Qatar touts the advantages of an open, onshore market as it takes aim at rival Dubai’s financial free-trade zone.

There is one thing the Persian Gulf region has been unable to buy with its vast, oil-fueled purchasing power: a world-class financial market. Dubai and Qatar became players on the global exchange stage last year — primarily through Borse Dubai’s and Qatar Investment Authority’s investments in the Nasdaq Stock Market and the London Stock Exchange, respectively — but only niche exchanges have taken root in the desert.

Gulf governments are stepping up domestic investment in infrastructure and economic diversification, however. Those are ingredients of capital market development, and not coincidentally, Dubai and Qatar are racing for the regional lead. Dubai is clearly ahead: Its Dubai International Financial Centre has licensed more than 500 members since it opened in September 2004. The Qatar Financial Centre Authority has registered only 78 since its May 2005 start, but CEO and director general Stuart Pearce believes it can catch up.

“There are distinct differences between us and Dubai and in what those differences represent in terms of opportunity,” says Pearce, a Briton who took the post in August 2005 after retiring from an international banking career with HSBC Holdings. For one thing, he says, QFCA is a full-fledged onshore marketplace, with no separation between it and the rest of the economy. Participants in the financial market are free to sell into a virtually untapped personal financial services market consisting of Qatar’s native population of 907,000 — their 2007 per capita income of $70,754 is the second-highest in the world, according to the World Bank — and a comparable number of guest workers. The DIFC, by contrast, is a self-contained, 110-acre area within the emirate that’s geared exclusively toward international business; Pearce dubs it an offshore free-trade zone. DIFC officials reject that label, saying they seek to build a new link in the global chain connecting New York, London and Hong Kong.

Qatar’s soaring economy makes that onshore opportunity all the more attractive. The country’s GDP has expanded by an average of nearly 13 percent a year for the past four years, the fastest rate in the region and well ahead of the United Arab Emirates’ 8.75 percent. The government plans to invest $142 billion over five to seven years on education, port facilities and the massive natural-gas resources that drive its economy. That program alone guarantees business for banks and insurers in project finance, once they’re on the ground. Pearce also touts Qatar’s regulatory system. The QFC Regulatory Authority, the independent overseer of market participants, and the Qatar Financial Markets Authority, which supervises the stock exchange, follow the principles-based approach of the U.K.’s Financial Services Authority, as do Dubai’s regulators. Indeed, the QFC Regulatory Authority’s chairman and CEO, Phillip Thorpe, is a former FSA managing director who built the DIFC’s regulatory system before moving to Qatar in March 2005.

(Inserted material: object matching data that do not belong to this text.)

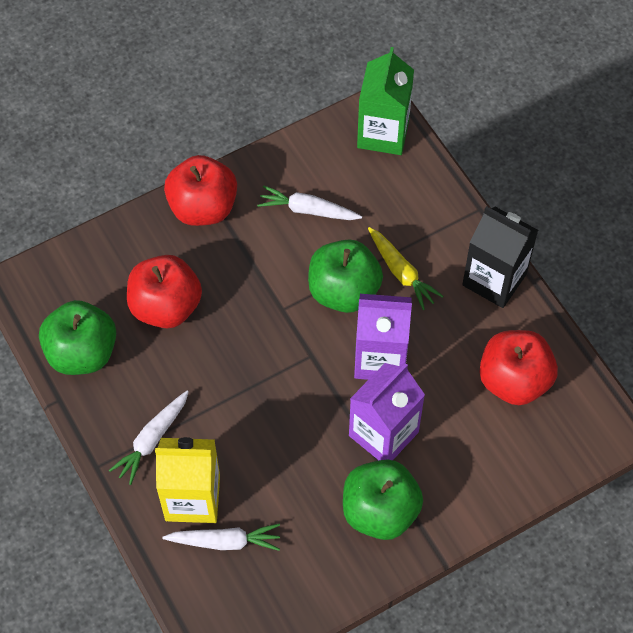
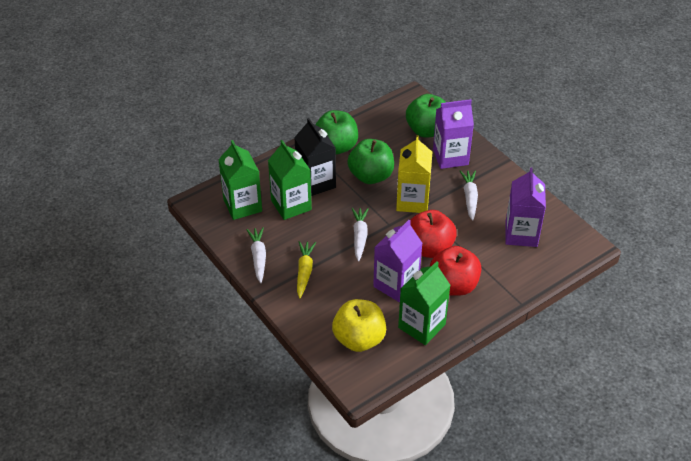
green carton: 1 -> 3
purple carton: 2 -> 3
red apple: 3 -> 2
yellow apple: 0 -> 1

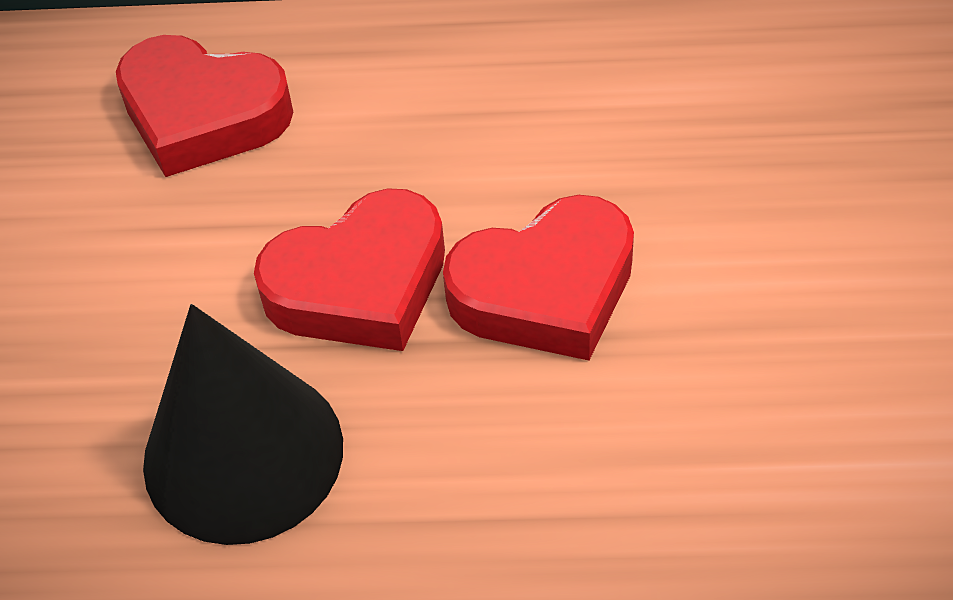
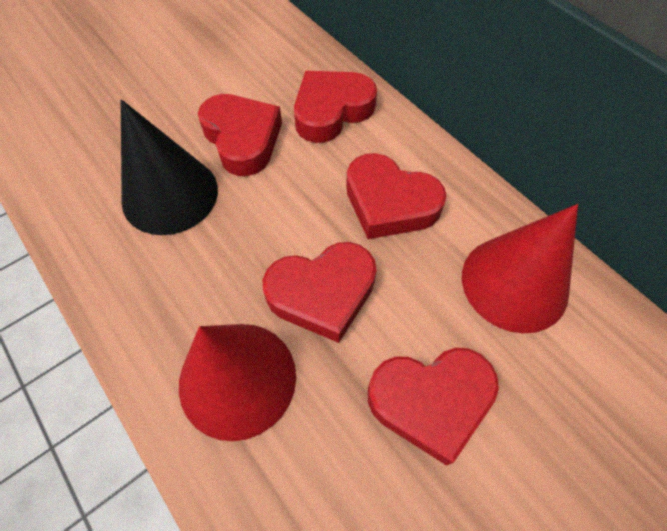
red cone: 0 -> 2
red heart: 3 -> 5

Qatar is making some headway. In January the regulatory authority granted a branch license to Industrial and Commercial Bank of China, making it the first Chinese bank with such an operation in the Middle East. Insurance giants American International Group and Zurich Financial Services have set up shop in Qatar, taking advantage of the right to sell locally everything from private health insurance and retirement products to Islamic insurance. And asset managers, which historically have served the Gulf from the U.K. or Switzerland, are taking a look.

“We needed one point of entry and went with Qatar,” says Joseph Pinto, director of Southern Europe and the Gulf for AXA Investment Managers, which, he believes, will stand out more in Qatar than it would in the more crowded DIFC.

Dubai and Qatar both may benefit as more of the Gulf’s assets are managed within the region, a trend that “is also going to benefit the region’s stock markets, listed companies and financial services industries,” says Tim Harrison, head of marketing for HSBC’s global banking and markets division in Dubai. Pearce agrees. “The presence of a number of countries in the Middle East developing their financial sector is a good thing,” he says.